But if such territorial agreements become more common, the globally-connected internet we know will become more like what some have dubbed the “splinternet,” or a collection of different internets whose limits are determined by national or regional borders.
A combination of rising nationalism, trade disputes and concerns about the market dominance of certain global tech companies has prompted threats of regulatory crackdowns all over the world. In the process, these forces are not just upending the tech companies that built massive businesses on the promise of a global internet, but also the very idea of building platforms that can be accessed and used the same way by anyone anywhere in the world.
And the cracks only appear to be getting deeper.
“I do think there is a global tendency towards fragmenting the internet much more than it has been fragmented in the past,” Daphne Keller, director of the program on platform regulation at Stanford University’s Cyber Policy Center, told CNN Business.
It’s a very different landscape from the one that allowed US tech firms to accumulate enormous wealth and power. With notable exceptions such as China and North Korea, Facebook and its peers were able to launch their products all over the world with little pushback. Now that openness may no longer be a given.
“What’s legal in Sweden isn’t legal in Pakistan, and so we have to find some way to reconcile that with the way the internet works,” Keller said. The result is that “either platforms voluntarily or governments forcibly are erecting geographical barriers, so that we see different things in one country than in another.”
The great retreat
While Facebook isn’t the only tech company in the crosshairs of governments around the globe, it is perhaps more emblematic than any other Silicon Valley business of the promise of a global internet running up against various countries’ laws.
Now, Facebook is instead turning to what’s become an increasingly tried-and-tested playbook for the tech industry: threatening to pull its products out of markets in the face of unfavorable regulation.
This time, at least, the playbook seemed to work somewhat for Facebook. But there are signs that countries around the world — including the United States — are more willing to play hardball and follow each other’s leads on reining in Big Tech. Those companies are ultimately dependent on continued access to billions of users around the world, and governments have shown they are willing to cut off that access in the name of protecting their citizens and sovereignty online.
The stakes will only get higher if more governments jump on the bandwagon.
“It’s kind of a game of chicken,” said Sinan Aral, a professor at the MIT Sloan School of Business and author of “The Hype Machine: How Social Media Disrupts Our Elections, Our Economy and Our Health.”
Aral says companies such as Facebook and Google will encounter a slippery slope if they start to exit every market that asks them to pay for its news, which would “severely limit” the content they can serve their global user base.

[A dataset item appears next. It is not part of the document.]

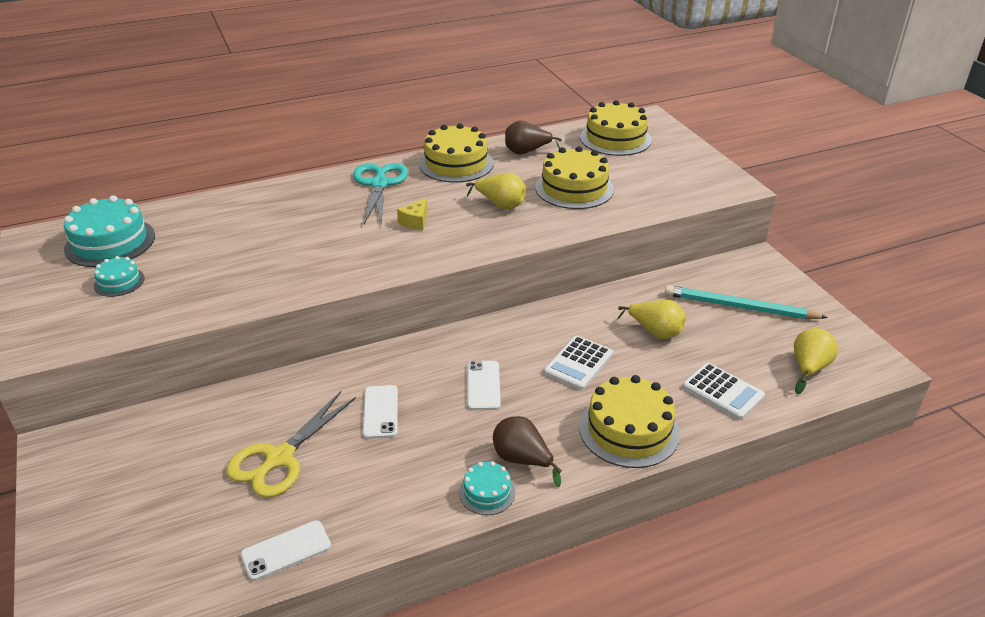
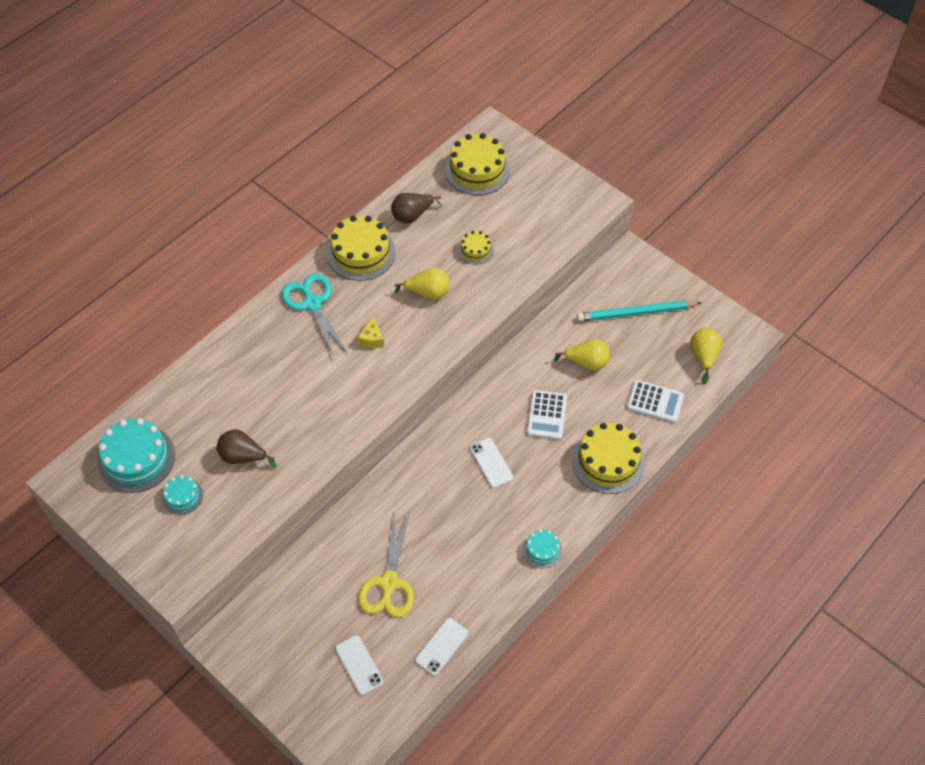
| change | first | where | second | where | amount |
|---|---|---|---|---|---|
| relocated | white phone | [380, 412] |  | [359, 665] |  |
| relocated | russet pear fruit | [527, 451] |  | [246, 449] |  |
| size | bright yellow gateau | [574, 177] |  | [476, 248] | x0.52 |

“They have a vested interest in trying to force any one market to not impose such regulations by threatening to pull out,” he said. “The other side is basically saying: ‘If you don’t pay for the content, you’re not going to have access to our market of consumers or the content in this market.'”
As the internet fractures, global regulators coalesce
A fight over news in Australia is a relatively small part of the clash between tech and governments, which has largely been focused on issues such as censorship, privacy and competition. But the response to Facebook’s move in Australia has shown that a more international effort to rein in Big Tech may be gathering momentum — and with it, the potential for additional fracturing of how internet services function from one country to the next.
As his government faced off against Facebook last week, Australian Prime Minister Scott Morrison issued a warning to the social media giant: what you do here may come back to hurt you in other countries.
“It would be extremely useful if governments would come together in some kind of transnational process and come up with a treaty or some kind of standard about who gets to reach out and affect content and information outside their national territory,” Keller said, “because that’s what a lot of them are trying to do, but they haven’t, and so as a result you get this very fragmented patchwork.”
If that increased fragmentation is allowed to reach its natural conclusion, however, the consequences could be dire.
“If the eventual outcome of that is that we have social media platforms in every major country or market that are separate, then what we will have is an information ecosystem that is completely bifurcated or splintered across the globe,” Aral said. “What that portends is a citizenry that has completely different sets of information about local events, about world events, and perhaps a very splintered worldview of reality.”